Sean Vanaman: We didn’t do a sales job. We just spoke to what we thought we’d be able to accomplish, what folks’ lives would look like, how it impacts them personally and impacts their families and let people kind of hash it out and ask a lot of questions and figure out if it was something they wanted to be a part of. It was a few months of that. At the end of the day Jake and I are going to have to decide what the hell the company’s going to do because of the way it’s structured and as co-founders, but it’s just a lot of conversations and a lot of questions: what happens to this? What happens to that? Can I still work on this? Will I still work on that? Will this change? Will that change? So much about the way we work has just not changed; it’s just we have a different office and the nuts and bolts of keeping a company open have gone away for Jake and I. That’s touched everyone on the team though; everyone participated in running the company in some extent.
RPS: I know the feeling. We sold Rock Paper Shotgun last year and it’s made such a big difference to my life! Not having to run the company and worry about the staff.
Jake Rodkin: It’s going to be a nice experience to focus on making the video game without having to worry about the super structure surrounding us. I’m sure that’s similar to your experience now being able to just do writing and other projects that you’re interested in and not have to worry about the entity.
RPS: The one thing I would say is weird is with this thing that was ours, that we created from scratch… now I have a boss. I guess maybe you guys are going to be in a similar situation. Valve likes to bullshit about not having bosses – obviously they do, so you’re going to have a boss. Is that going to be strange?
Sean Vanaman: It’s not totally bullshit! The concept of a boss as like an authority figure doesn’t exist, but you’re responsible to the organisation and to the people you work with. You’re responsible to the customer and to the project and to your co-workers. That shit didn’t change. I didn’t get to act like an asshole because I ran Campo Santo. I would have lost everyone. I didn’t get to do whatever I wanted at Campo Santo for the same reason. I would classify that as acting like an asshole. You see that all the time, you see people who run studios from a very top-down authoritarian angle and it generally doesn’t work out. They don’t keep high quality senior teams together. The people who have moved on have moved on for professional reasons and still live inside of our Slack and we talk to them every day! Three people who worked on Firewatch who aren’t with the company any more is Olly and Nels and Will Armstrong, and Paolo…

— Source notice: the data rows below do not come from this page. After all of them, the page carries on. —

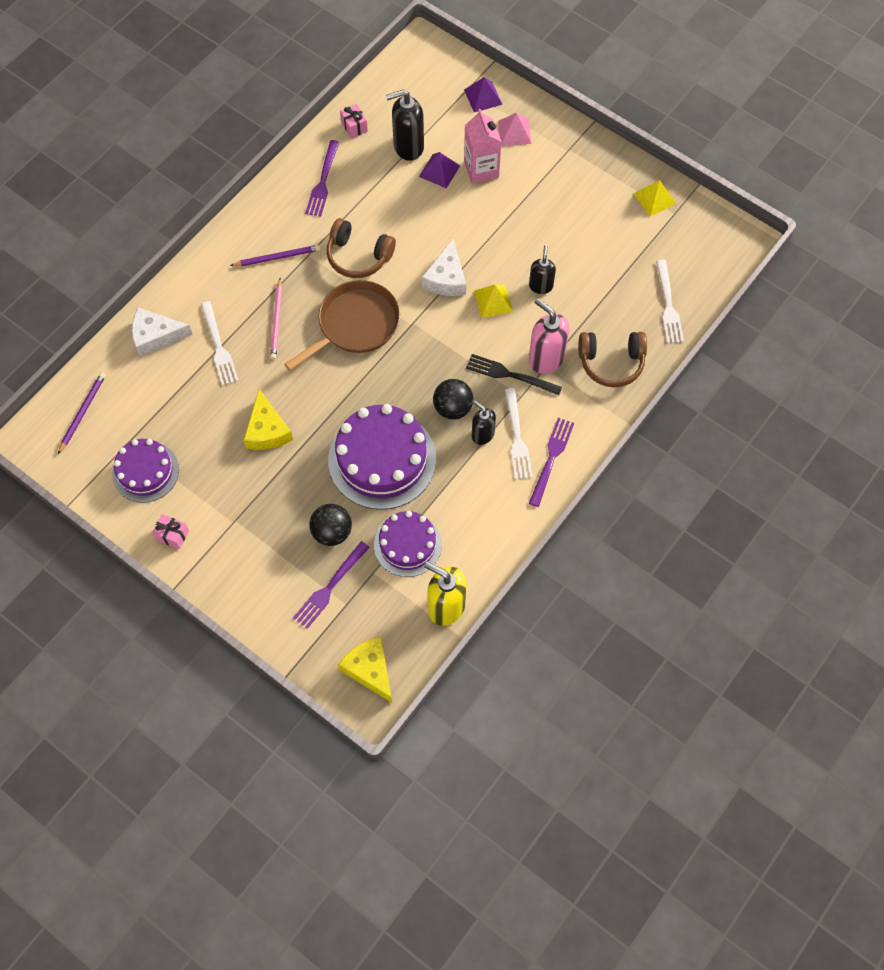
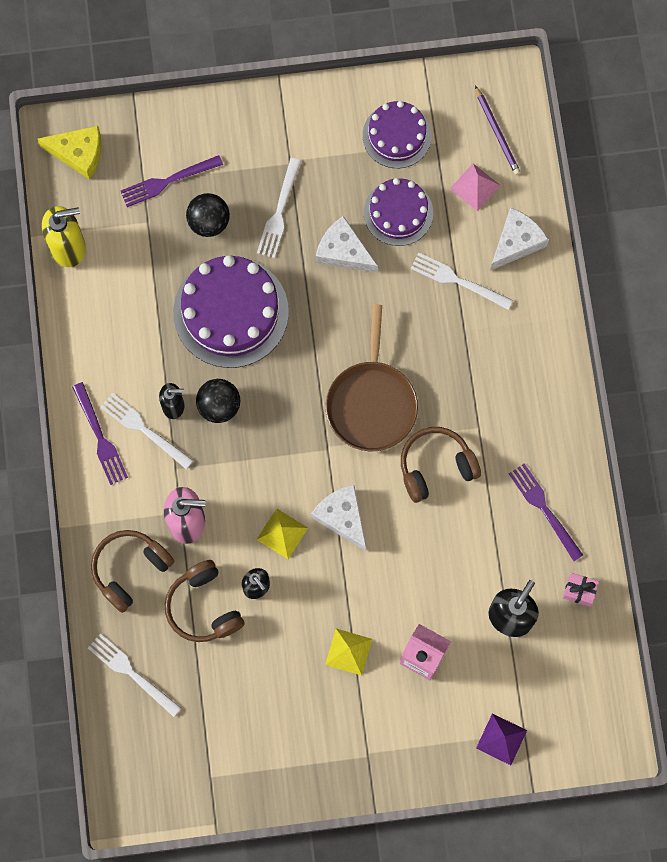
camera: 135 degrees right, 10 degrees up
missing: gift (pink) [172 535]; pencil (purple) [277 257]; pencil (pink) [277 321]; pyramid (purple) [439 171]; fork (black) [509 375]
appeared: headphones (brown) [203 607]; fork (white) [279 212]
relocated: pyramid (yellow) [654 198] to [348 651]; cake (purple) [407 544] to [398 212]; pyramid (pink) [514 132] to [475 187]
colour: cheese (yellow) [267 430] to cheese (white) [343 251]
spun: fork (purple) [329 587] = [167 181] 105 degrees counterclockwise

Jake Rodkin: And Patrick, but he’s also around. Paolo went and made God of War. Paolo went and made Kratos’s beard good.
Sean Vanaman: We talk to them almost every week and it’s more like, ‘Oh, my ambitions as a game developer don’t really line up with what we want to do here, but I don’t want to…’ They’re in the family, I guess. The point is there’s not like an authority – Gabe Newell’s not going to come and tell me what to do and if he did it’s my responsibility to take it as feedback as a co-worker.
Jake Rodkin: I definitely don’t think about it as having responsibility to the whims of a boss, but more responsibility to just being a good game developer. It is just responsibility to peers and co-workers is super important. It’s not an issue of being responsible to no one or not having a boss, but it does end up feeling a lot more, just… It’s difficult to explain. Just being responsible to your co-workers as peers is, honestly to me, like more meaningful to get right and also is still plenty of pressure. I don’t feel like, there’s no limits, do whatever you want. I feel more like I’m inside of a community of incredible game developers and I don’t want to let them down with what I make, I think.
Sean Vanaman: Yes. To be honest, I’ll maybe speak for Jake because I’ve known him for so long, but I think we kind of felt the same way at Telltale. I always felt the thing that motivated me to do what I was doing was my commitment to my co-workers and the project that we’d all agreed to work on and to the folks that would eventually pay for it. So we’ve kind of been doing that for ten years.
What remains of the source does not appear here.